In October 1917 the 8th Battalion of the Cheshires was posted to India as part of the India Expeditionary Force, leaving Devonport on 8 October. The journey must have included a stop-over in South Africa, since on the morning of 19 November 1917 Private Amsler failed to return to Congella Camp in Durban, when he was due to leave for India. He consequently missed the steamer, H.M.T. “Empress of Britain”. He was under arrest until 20 December when he was tried for desertion by the D.C.M. at Durban. He was sentenced to undergo detention for 1 year: the sentence was confirmed by the Base Commander on 21 December 1917.
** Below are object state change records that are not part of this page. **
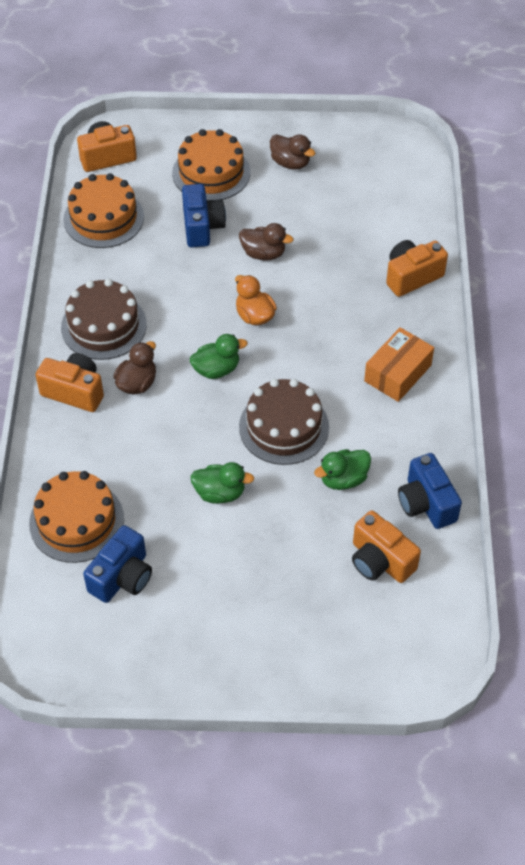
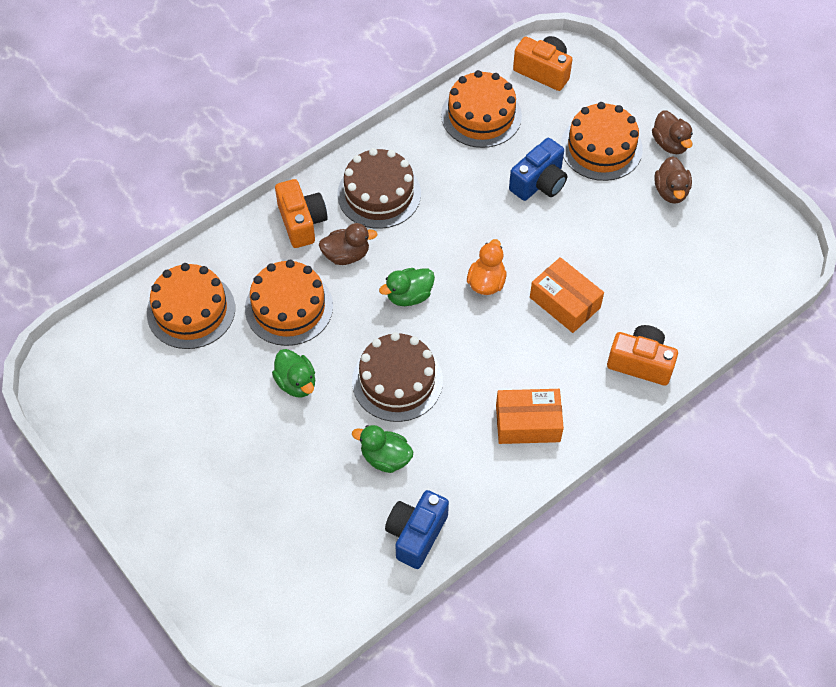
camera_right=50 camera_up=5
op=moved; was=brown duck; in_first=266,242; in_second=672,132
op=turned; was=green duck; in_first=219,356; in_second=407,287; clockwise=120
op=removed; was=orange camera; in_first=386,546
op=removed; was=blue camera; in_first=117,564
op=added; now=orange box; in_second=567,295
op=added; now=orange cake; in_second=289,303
He subsequently left for India on 7 January 1918, disembarked at Bombay on 23 January and was admitted to the Calabar War Hospital on the same day. During the spring and summer of 1918 he was continually admitted to and discharged from hospital, with a fracture to the left tibia, occasional diarrhoea, and an injury to his lower shins which required a splint. On 7 August 1918 he was again admitted to hospital suffering from diarrhoea and was still there on 13 August when influenza was diagnosed. In September he was transferred from the Hislop War Hospital to the Section Hospital where he was under observation for mental trauma. His health seems to have deteriorated over a long period and on 18 October 1918 he died at Secunderabad of influenza, aged 32.
Albert Amsler is buried in Bolarum Cavalry Barracks Cemetery, India, and commemorated in several locations: Durham University’s roll of service (1920); the First World War war memorial, in Forest Hill, Lewisham, and the 1914-1918 war memorial at Madras.